The following is excerpted from Saud Alsanousi's novel, translated by Sawad Hussain. Saud Alsanousi is a Kuwaiti novelist and journalist. His first novel The Prisoner of Mirrors was published in 2010 and won the prestigious Laila al-Othman Prize. In 2011, his short story "The Bonsai and the Old Man" won a competition organized by Al-Arabi magazine and BBC Arabic. Sawad Hussain is an Arabic translator and litterateur who is passionate about all things related to Arab culture, history, and literature.
If my mother began her sentence with “By God,” that meant it was a divine decree. I was seven years old when Dad gifted me my first bike for good grades. Mom forbid me from riding it in our courtyard during the afternoon. She was worried about the high temperature, which sometimes soared to over 120 degrees. That’s what she used to say anyway.

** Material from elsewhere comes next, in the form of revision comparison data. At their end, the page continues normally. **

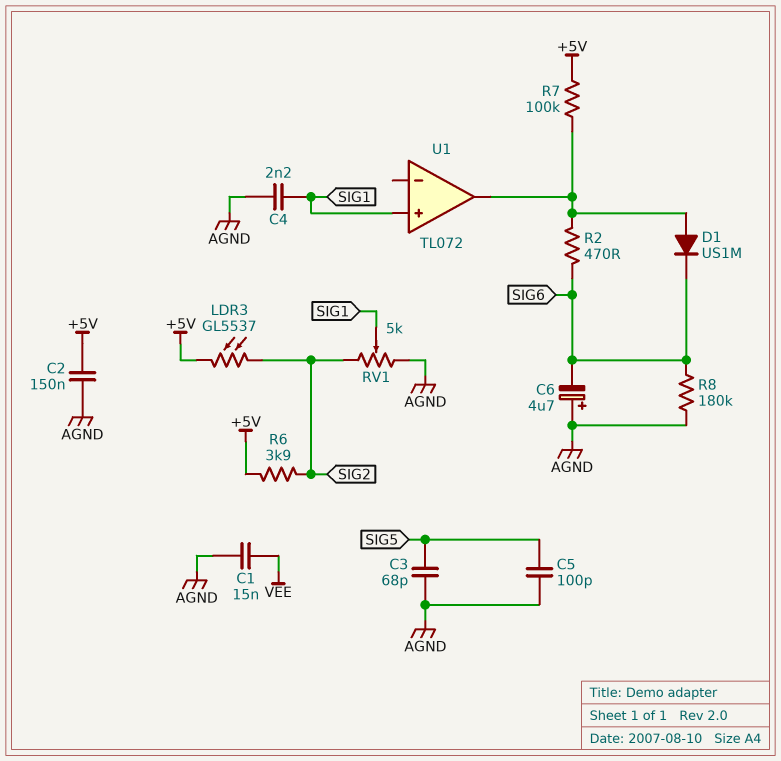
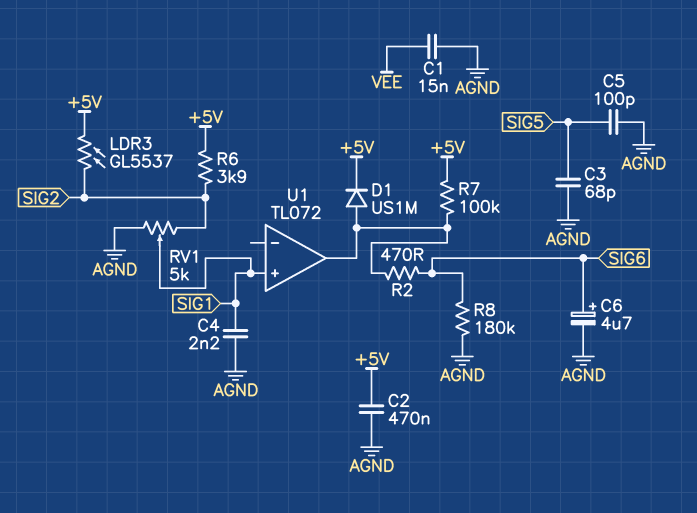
C2: 150nF (+5V, AGND) -> 470nF (+5V, AGND)
C6: 4.7uF (plus AGND, minus SIG6) -> 4.7uF (plus SIG6, minus AGND)
D1: diode US1M (A U1/out, K SIG6) -> diode US1M (A U1/out, K +5V)

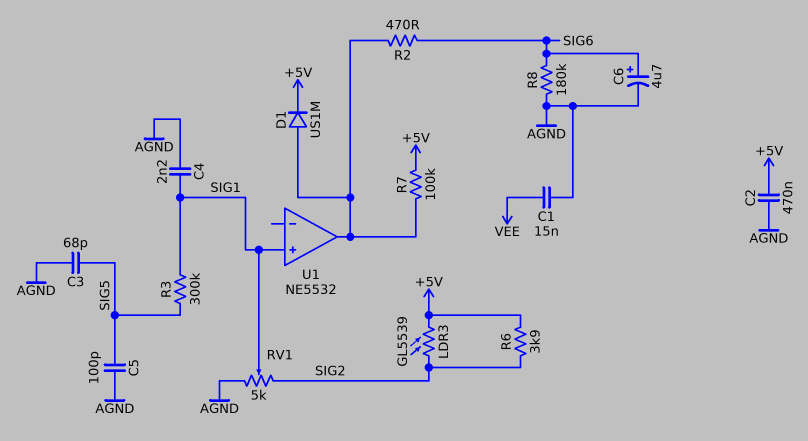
LDR3: GL5537 (+5V, SIG2) -> GL5539 (+5V, SIG2)
R3: none -> 300k (SIG1, SIG5)
U1: TL072 -> NE5532

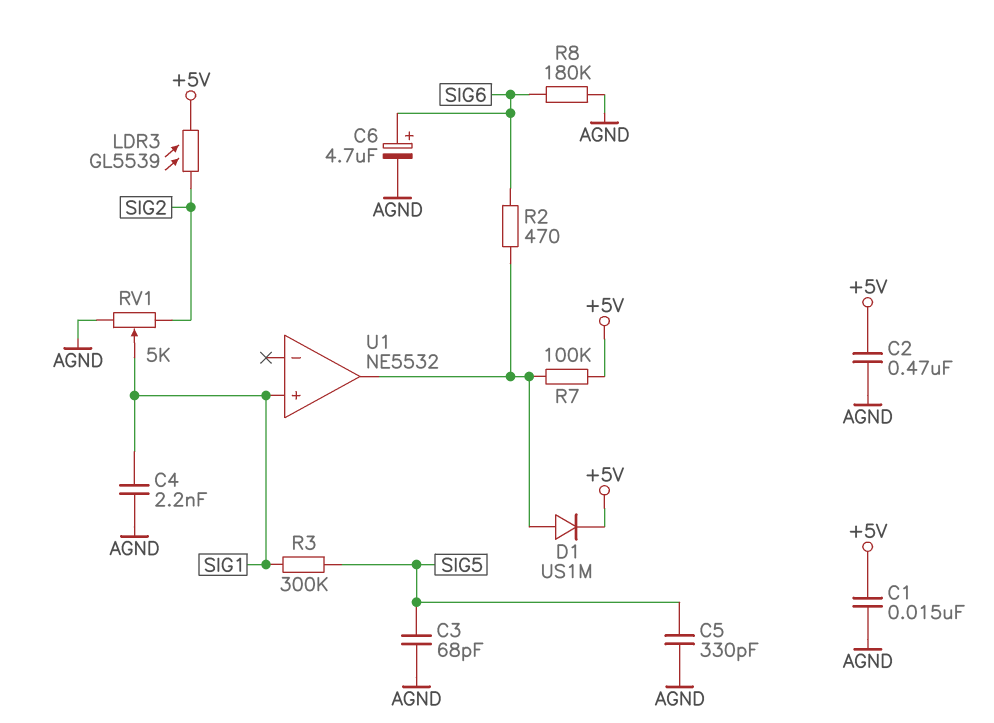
C1: 15nF (AGND, VEE) -> 15nF (+5V, AGND)
C5: 100pF (AGND, SIG5) -> 330pF (AGND, SIG5)
R6: 3.9k (+5V, SIG2) -> none

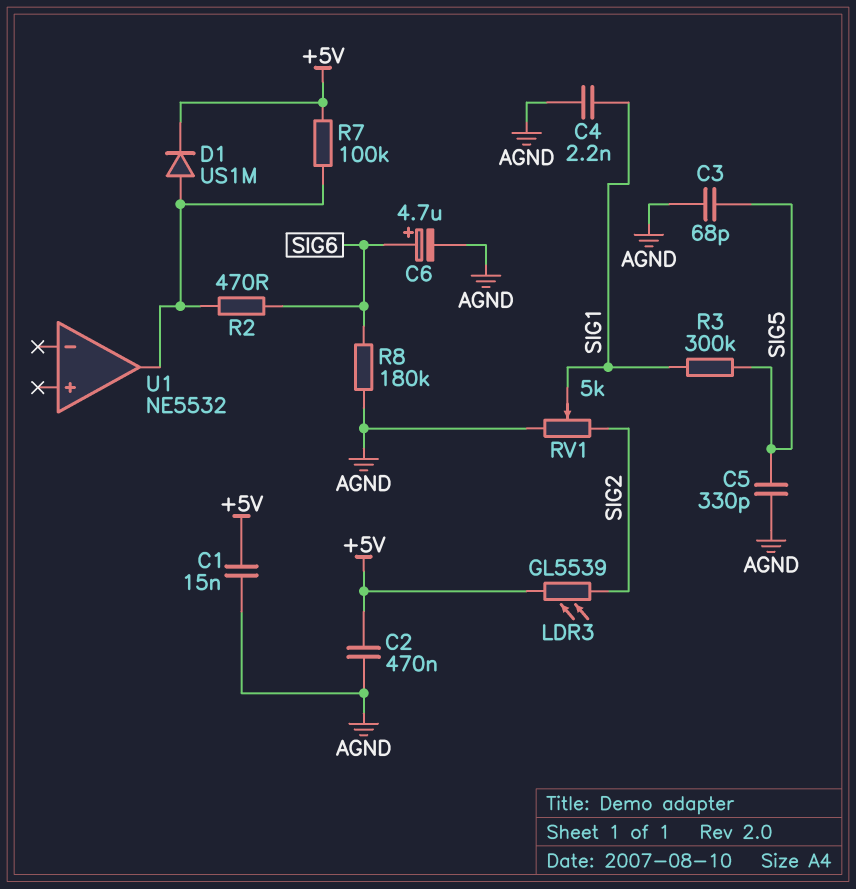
U1 pin in+: SIG1 -> none

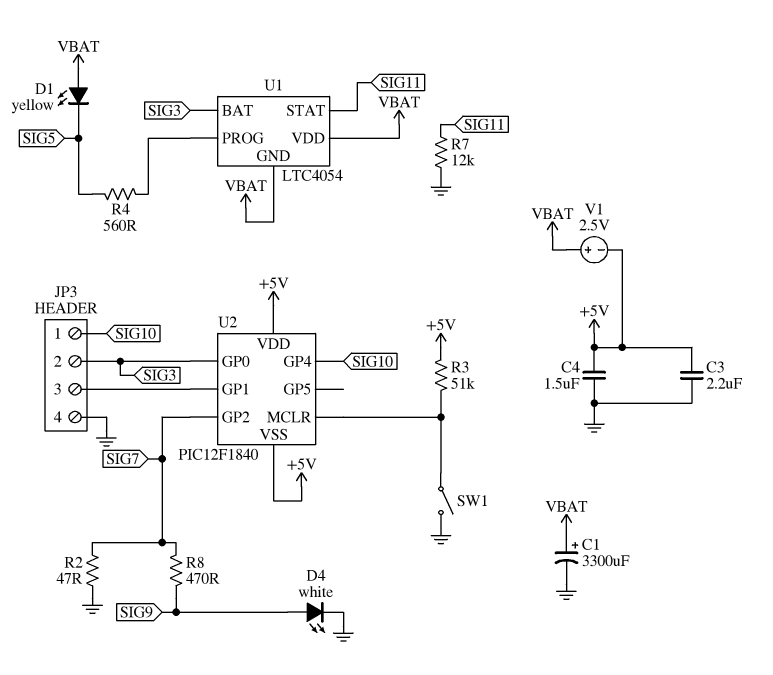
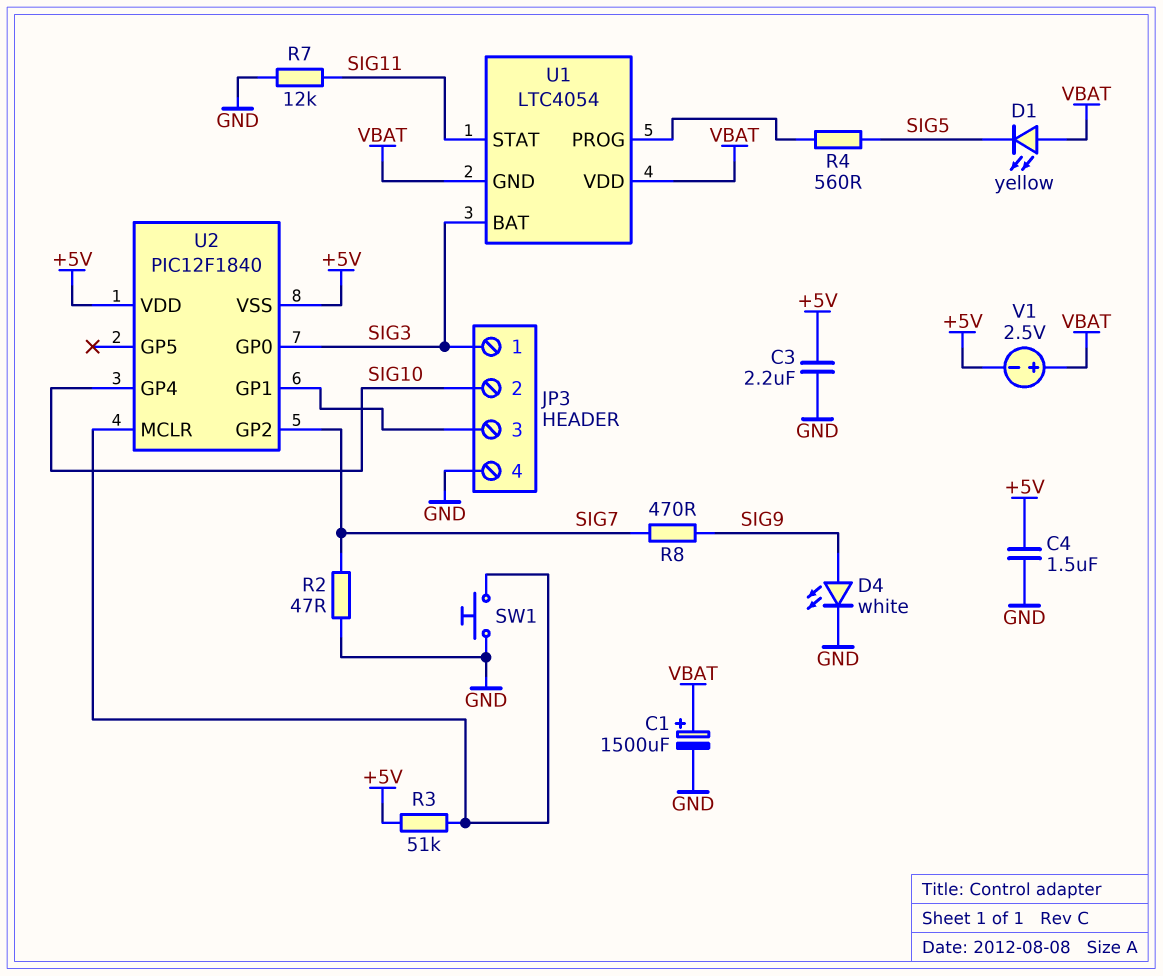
C1: 3300uF (plus VBAT, minus GND) -> 1500uF (plus VBAT, minus GND)
JP3 pin 1: SIG10 -> SIG3
JP3 pin 2: SIG3 -> SIG10
SW1: switch (GND, U2/MCLR) -> button (GND, U2/MCLR)

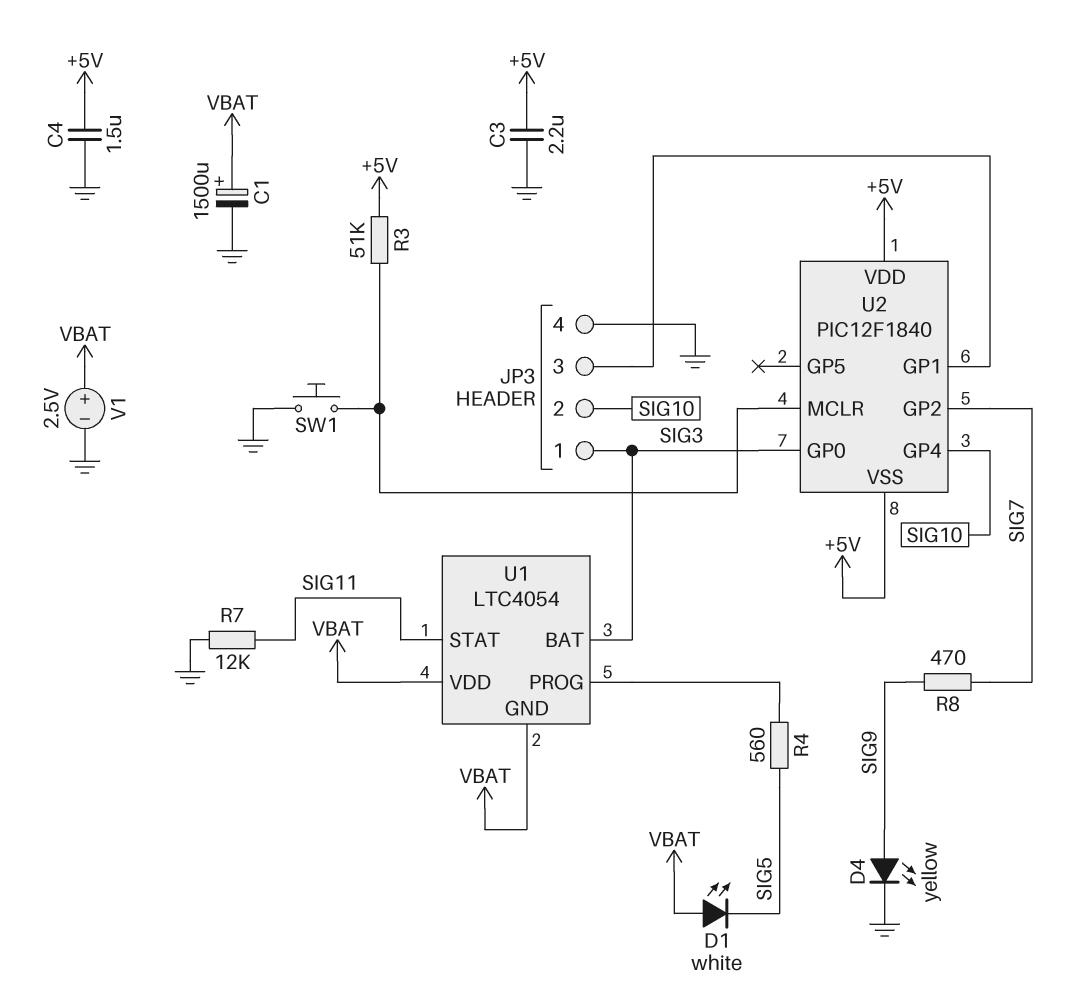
D1: LED yellow (A VBAT, K SIG5) -> LED white (A VBAT, K SIG5)
D4: LED white (A SIG9, K GND) -> LED yellow (A SIG9, K GND)
R2: 47 (GND, SIG7) -> none
V1: 2.5V (plus VBAT, minus +5V) -> 2.5V (plus VBAT, minus GND)

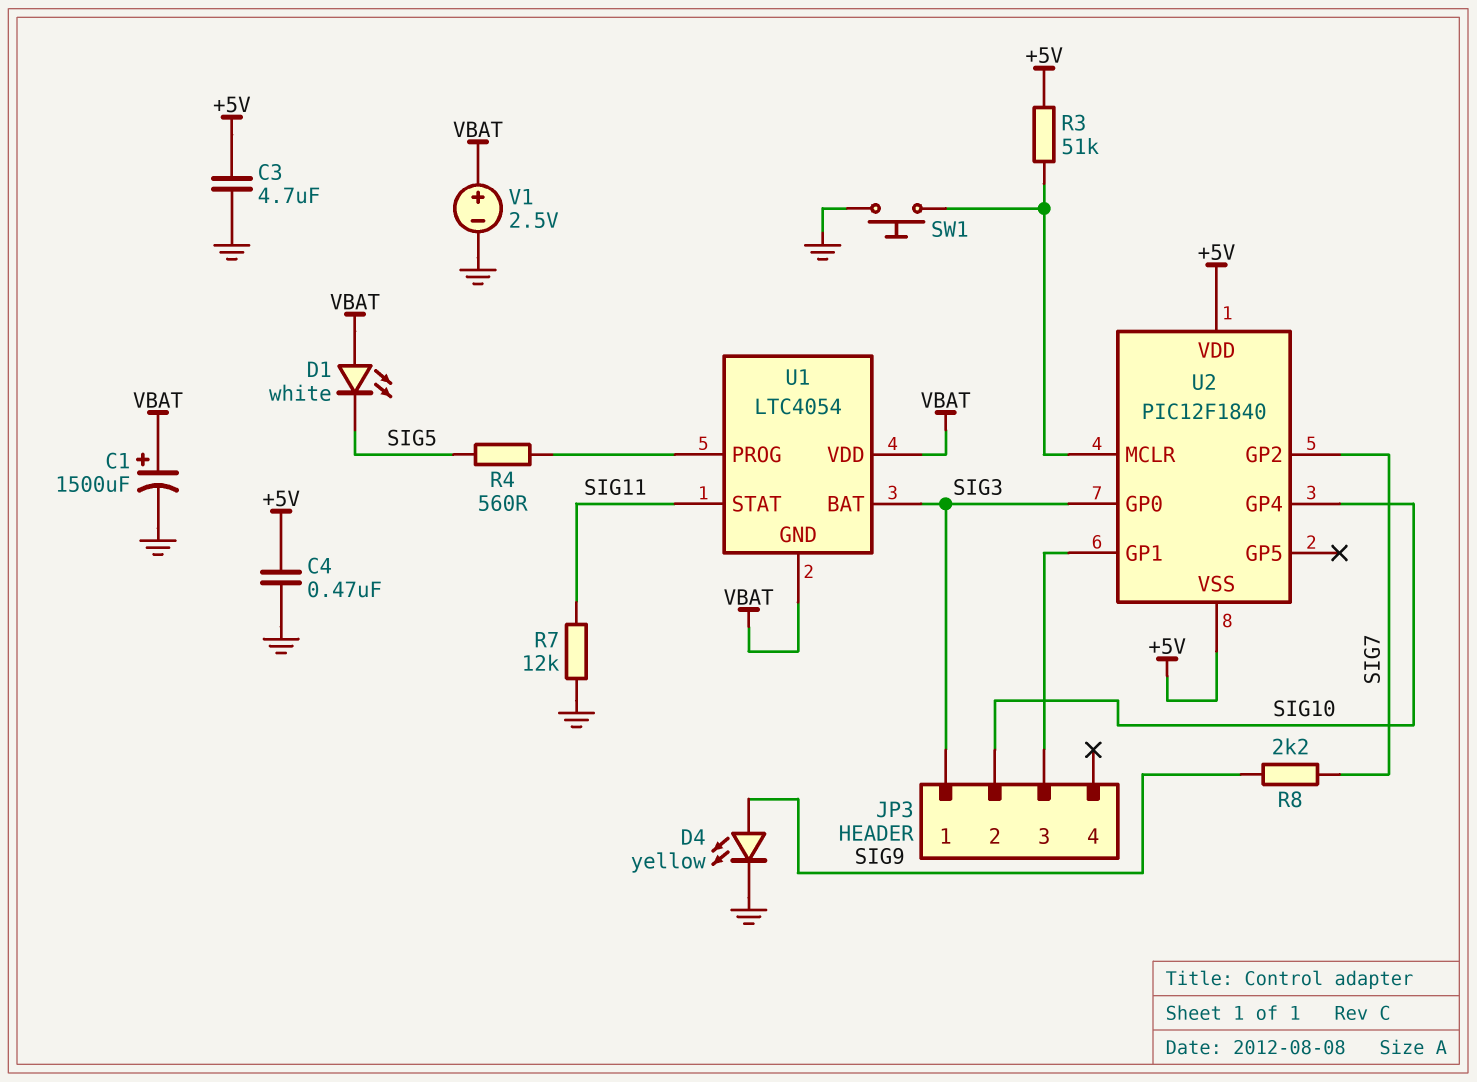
C3: 2.2uF (+5V, GND) -> 4.7uF (+5V, GND)
C4: 1.5uF (+5V, GND) -> 470nF (+5V, GND)
JP3 pin 4: GND -> none
R8: 470 (SIG7, SIG9) -> 2.2k (SIG7, SIG9)

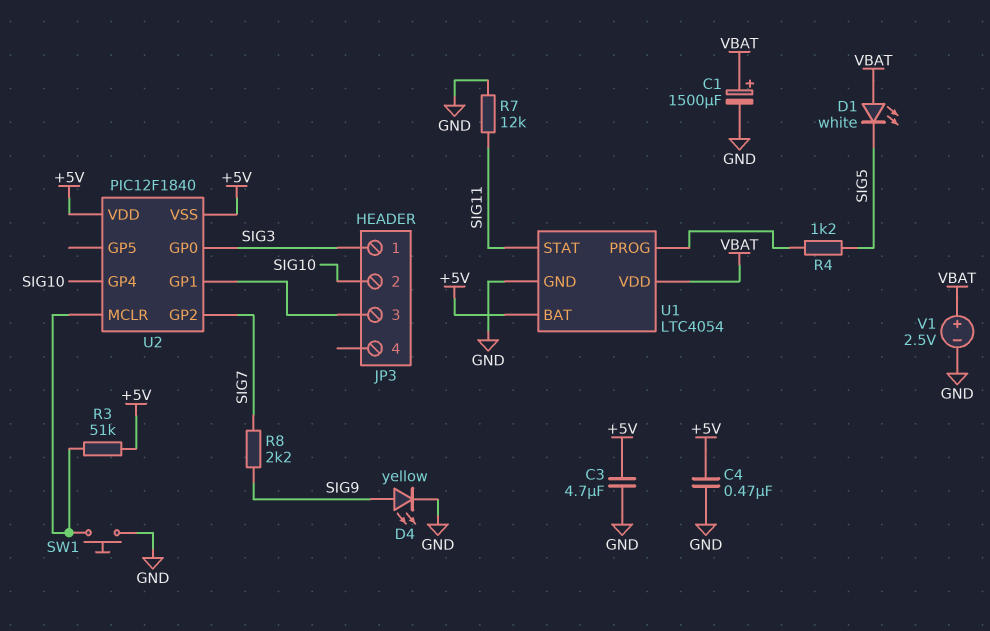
R4: 560 (SIG5, U1/PROG) -> 1.2k (SIG5, U1/PROG)
U1 pin BAT: SIG3 -> +5V
U1 pin GND: VBAT -> GND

Mom had changed. Dad used to lightheartedly describe her as “the principal at school and at home.” But she had become anxious, trembling whenever the wind beat against the courtyard’s iron door, its echo sailing down the street. She would yelp if one of the neighborhood boys set off firecrackers to celebrate a soccer victory, or for some other reason, or for no reason at all. She’d be glued to the TV for hours, nervously anticipating what the news would bring. In the course of one day alone, she would call Dad ten times. She would bite her fingernails, mumble, wipe away her tears when no one was looking. This is what my mom was like after the 1985 café bombings, one month before I got that bike. Our elderly neighbor had been among the victims.
“He left his house and never came back,” Mom said. She bawled over him for a week. “The poor guy’s dead.”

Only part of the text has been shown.